Zarir Udwadia

Zarir Udwadia (born 1960) is an Indian pulmonologist and researcher.[1][2][3] His work on drug resistant tuberculosis has led to improvements in India's National Tuberculosis Control Programme.[1][4] Udwadia was the only Indian invited by the WHO to be part of the TB ‘Guidelines Group’, which formulated the 4th edition of the TB Guidelines, published in 2010.[5][6][2] He was also the only doctor to be named among India's best strategists.[7]

Professional life

Udwadia is a graduate of the Grant Medical College, Mumbai.[6] He spent five years training in the UK at various centres, including Brompton Hospital, London.[6][4] He practices at the P.D. Hinduja National Hospital and Medical Research Centre and the Breach Candy Hospital, in Mumbai.[6][8][9] Approximately 8,000 patients pass through his OPD annually.[10][11] Udwadia established a Chest Medicine Department at the Hinduja Hospital in 1992, and the city’s first Sleep Laboratory in 1994.[6] He serves on the editorial board of Thorax, a respiratory medicine journal,[12] and has authored over 140 publications.[5]

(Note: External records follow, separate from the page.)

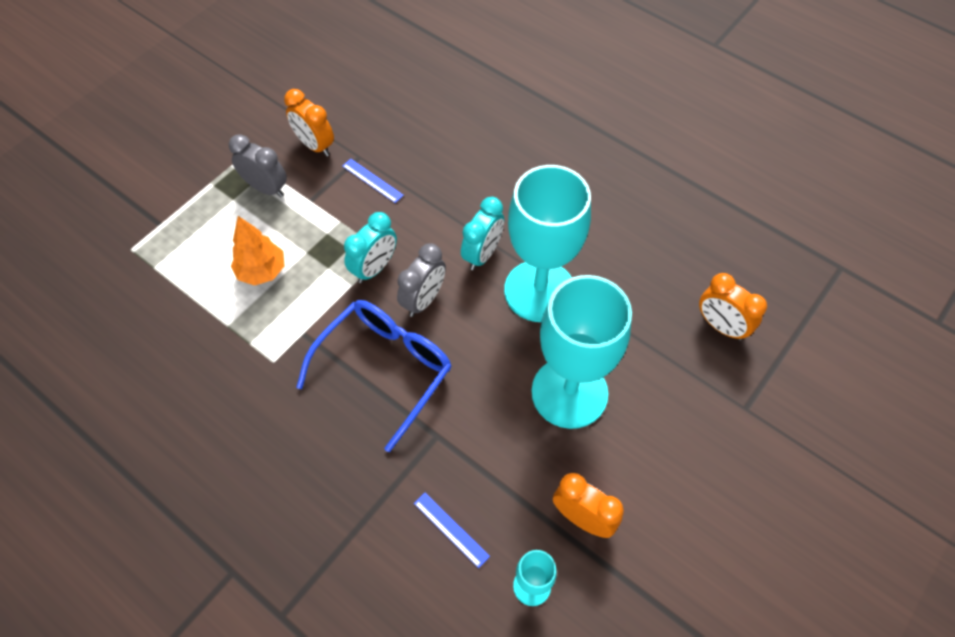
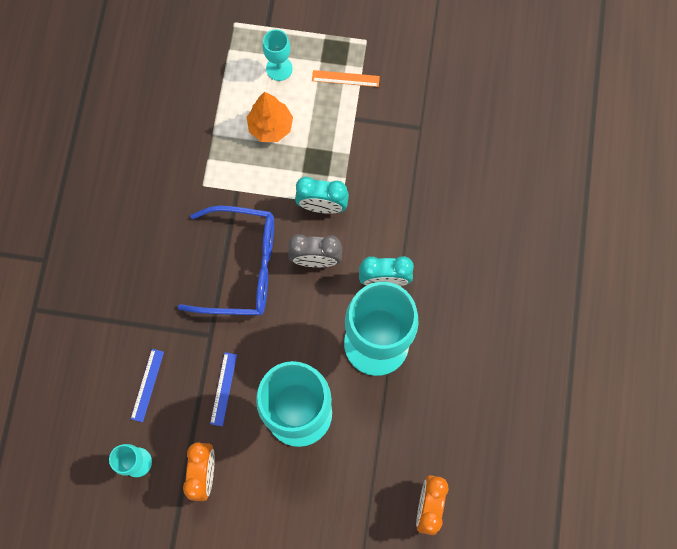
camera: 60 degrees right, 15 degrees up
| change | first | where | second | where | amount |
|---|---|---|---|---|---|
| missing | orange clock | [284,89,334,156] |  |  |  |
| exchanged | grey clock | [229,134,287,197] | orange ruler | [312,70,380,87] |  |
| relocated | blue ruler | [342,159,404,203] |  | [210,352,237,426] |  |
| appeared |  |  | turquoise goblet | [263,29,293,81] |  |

Drug-Resistant tuberculosis

Udwadia runs a free weekly TB clinic at the Hinduja Hospital, which he set up in 1992, on his return to India, after his training in the UK.[13] It is the busiest outpatient clinic at the Hinduja hospital,[13] with patients traveling from many parts of the country, and some lining up overnight, to be seen by him.[1][4]

In December 2011, Udwadia documented twelve cases of what he called totally drug-resistant ('TDR') TB, a strain of the disease that seemed to show resistance to all known treatments.[14][15][16] There were only two other episodes of TDR-TB reported in the world before this- in Iran in 2009, and Italy in 2007.[14][16] Along with his colleagues at the Hinduja Hospital, he published a letter describing four of these cases in the journal Clinical Infectious Diseases.[14] The journal letter prompted extensive media attention. Government officials publicly denied the issue, accused him of wrongly spreading panic, and a Mumbai health official seized patient samples from his laboratory.[13]

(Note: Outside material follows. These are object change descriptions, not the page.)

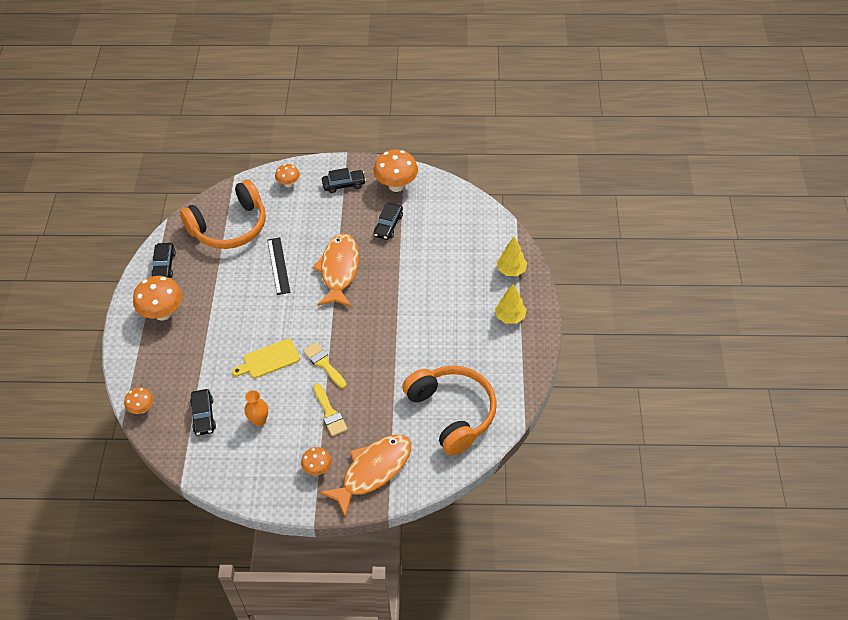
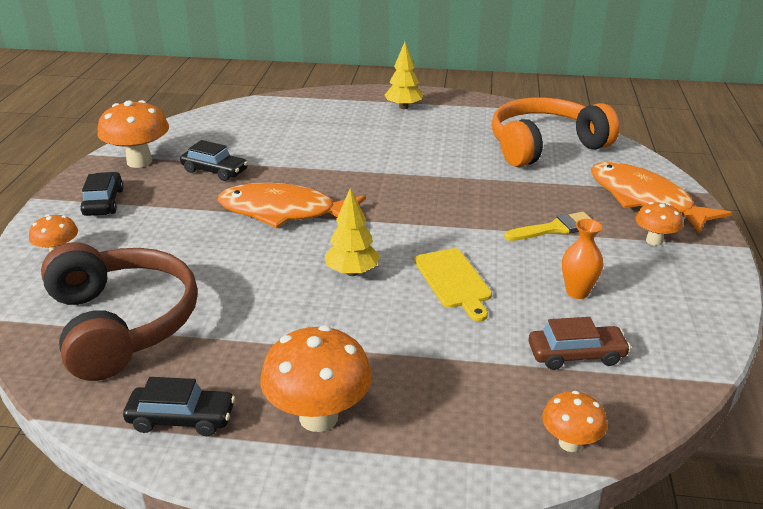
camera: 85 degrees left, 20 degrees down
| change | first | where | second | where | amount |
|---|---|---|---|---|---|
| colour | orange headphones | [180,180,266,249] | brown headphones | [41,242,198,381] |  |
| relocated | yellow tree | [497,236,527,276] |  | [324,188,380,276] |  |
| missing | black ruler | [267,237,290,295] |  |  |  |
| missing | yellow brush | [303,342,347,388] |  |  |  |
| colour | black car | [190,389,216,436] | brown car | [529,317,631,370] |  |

While the WHO eventually said that defining resistance beyond XDR-TB was not recommended,[4] Udwadia's research drew the attention of the medical community to the growing epidemic of drug-resistant TB.[1] The coordinator of the WHO's STOP TB department called his findings a wake up call.[16] His research eventually led to improvements in the way TB is managed in India, and elsewhere, and forced the government to make changes to the state-run TB control initiative, or the Revised National Tuberculosis Control Programme.[7] The government increased the budget for the program, and dispatched rapid GeneXpert machines, which can conduct highly sensitive molecular diagnostic testing.[4]

He continues to be an outspoken critic of the government's failures to address the TB problem,[17] and a vocal advocate for newer diagnosis and treatment for TB patients.[13][18][9][3]